Scott Barton

Scott Barton
  • New York University
  • Assistant Adjunct Professor of Food Studies
  • Faculty Fellow (2021-2022)
  • "Feeding the Gods: Sacred Nagô Culinary Culture in Northeastern Brazil"

Scott Alves Barton is an Assistant Adjunct Food Studies Professor at New York University. His research and manuscript project, Feeding the Gods: Sacred Nagô Culinary Religious Culture in Northeastern Brazil, is based on over a decade of research in Afro-Brazilian communities. Scott’s research, films, and publications focus on the intersection of secular and sacred cuisine as a marker of identity politics, cultural heritage, political resistance, women’s labor and knowledge, and self-determination in Northeastern Brazil.
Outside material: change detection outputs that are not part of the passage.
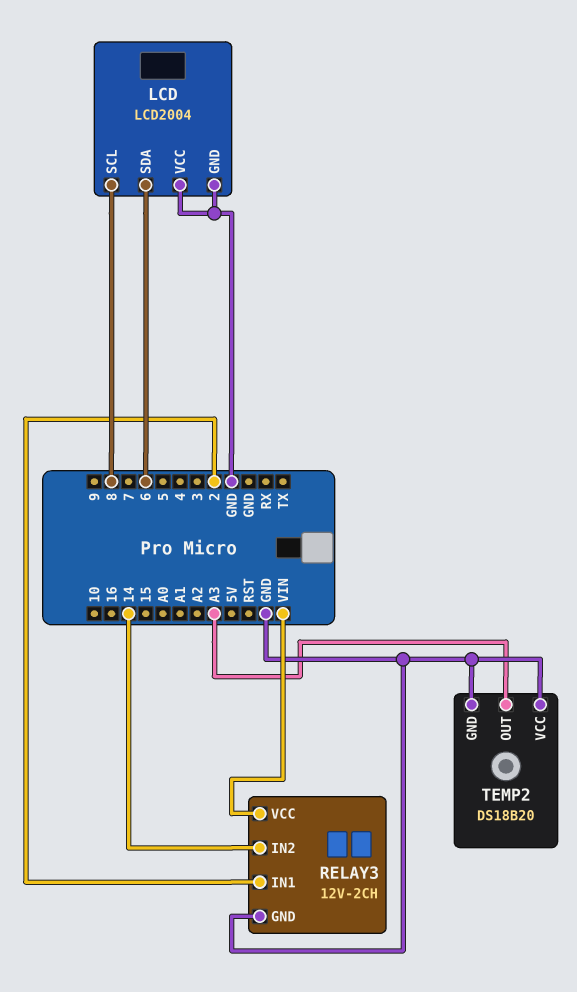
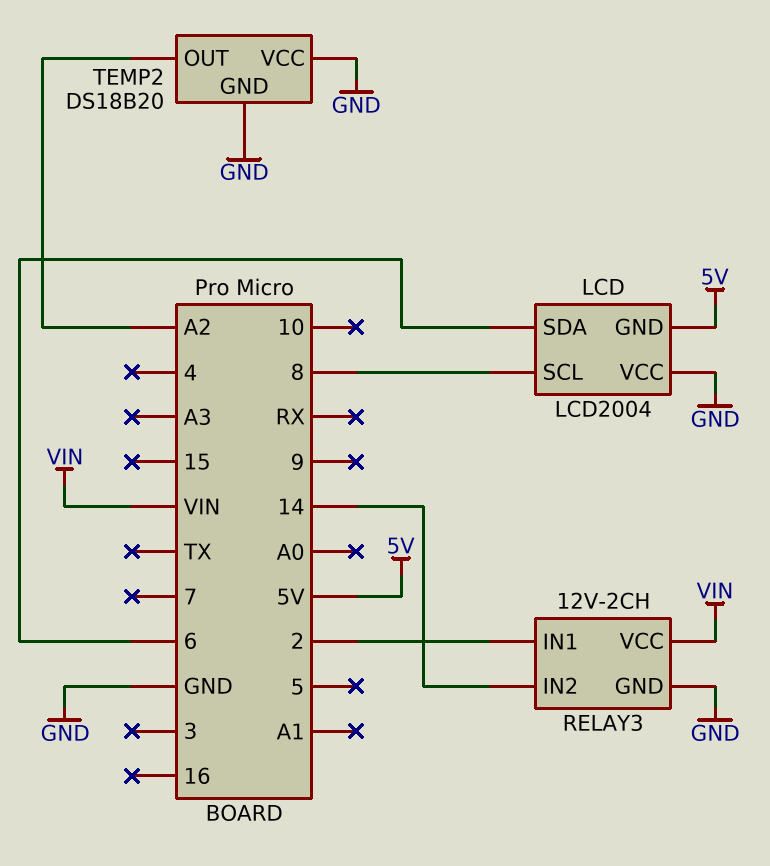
LCD pin GND: GND -> 5V
TEMP2 pin OUT: A3 -> A2

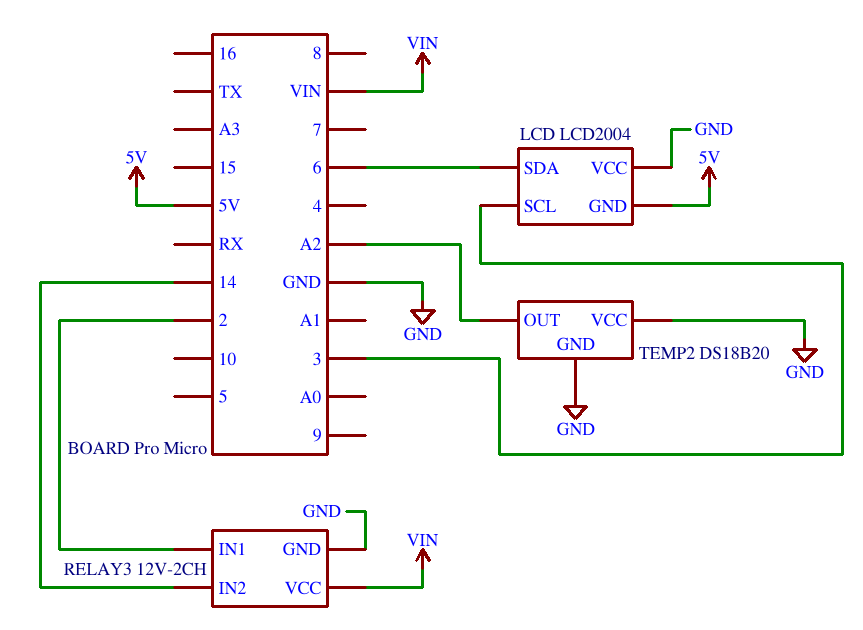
LCD pin SCL: 8 -> 3

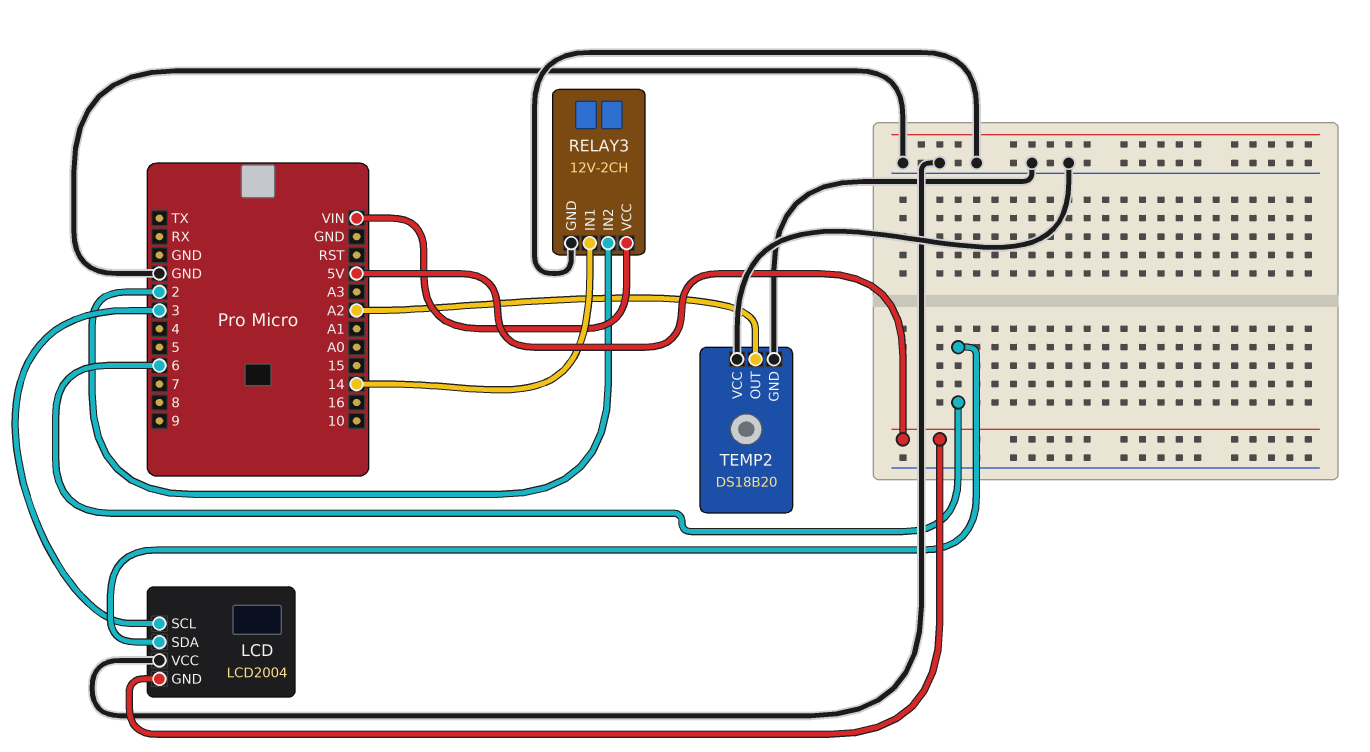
RELAY3 pin IN1: 2 -> 14
RELAY3 pin IN2: 14 -> 2

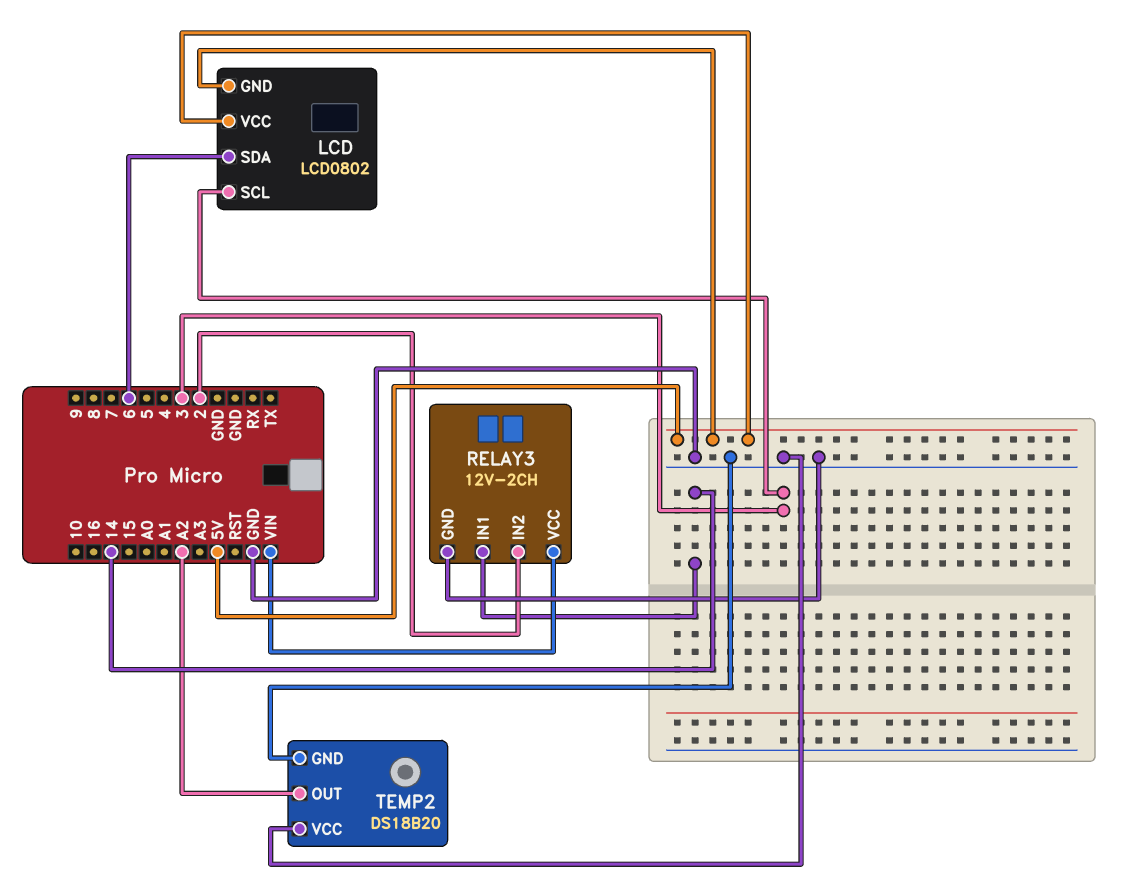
LCD: LCD2004 -> LCD0802
LCD pin VCC: GND -> 5V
Barton’s publications focus on cooking, culinary history, food and faith, Candomblé and Tambor de Mina religious rituals, and rites of passage. A sampling of Scott’s publications includes “Repasting: A Metonymy,” “Now You’re Eating Slave Food! A Genealogy of Feijoada, Race and Nation,” “A Book by Another Name Would Also Be Legible: The Limits of the Bibliography of African American Cookbooks,” and “Food for the Gods: Ewé òòò, á sà, Elogiar as Folhas—Praise the Leaves.”
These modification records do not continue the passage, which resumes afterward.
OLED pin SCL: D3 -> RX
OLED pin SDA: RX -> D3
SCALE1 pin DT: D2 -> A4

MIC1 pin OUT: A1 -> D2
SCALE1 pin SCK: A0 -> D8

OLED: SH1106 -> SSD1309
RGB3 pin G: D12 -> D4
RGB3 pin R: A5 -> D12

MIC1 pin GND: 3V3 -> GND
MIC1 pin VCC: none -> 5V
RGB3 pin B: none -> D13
During his 25-year tenure as executive chef, restaurant/product consultant, and culinary educator, Barton was named one of the top 25 best African/African American chefs by Ebony magazine. He is on the board of the Association for the Study of Food and Society, the Society for the Anthropology of Food and Nutrition, and the African Diaspora Religions Committee of the American Academy of Religion. He is also a member of the James Beard Foundation Cookbook Awards committee and an advisor to the Indigo Arts Alliance. Barton has been a fellow at the Instituto Sacatar, the Fundação Palmares in Brazil, the Institute for Critical Investigation at Vanderbilt University, the Tepoztlán Institute for Transnational History of the Americas, and is an ongoing fellow at Lynden Sculpture Garden in Milwaukee.

Publications

  • Radical Moves from the Margins: ‘Enslaved Entertainments’ and Harvest Celebrations in Northeastern Brazil

    Cambridge Scholars Publishing, 2022

    Scott Barton

    Barton Brazil

    This collection of essays poses a series of questions revolving around nonsense, cacophony, queerness, race, and the dancing body. How can flamenco, as a diasporic complex of performance and communities of practice frictionally and critically bound to the complexities of Spanish history, illuminate theories of race and identity in performance? How can we posit, and argue for, genealogical relationships within and between genres across the vast expanses of the African—and Roma—diaspora? Neither are the essays presented here limited to flamenco, nor, consequently, are the responses to these questions reduced to this topic. What all the contributions here do share is the wish to come together, across disciplines and subject areas, within the academy and without, in the whirling, raucous, and messy spaces where the body is free—to celebrate its questioning, as well as the depths of the wisdom and knowledge it holds and sometimes reveals.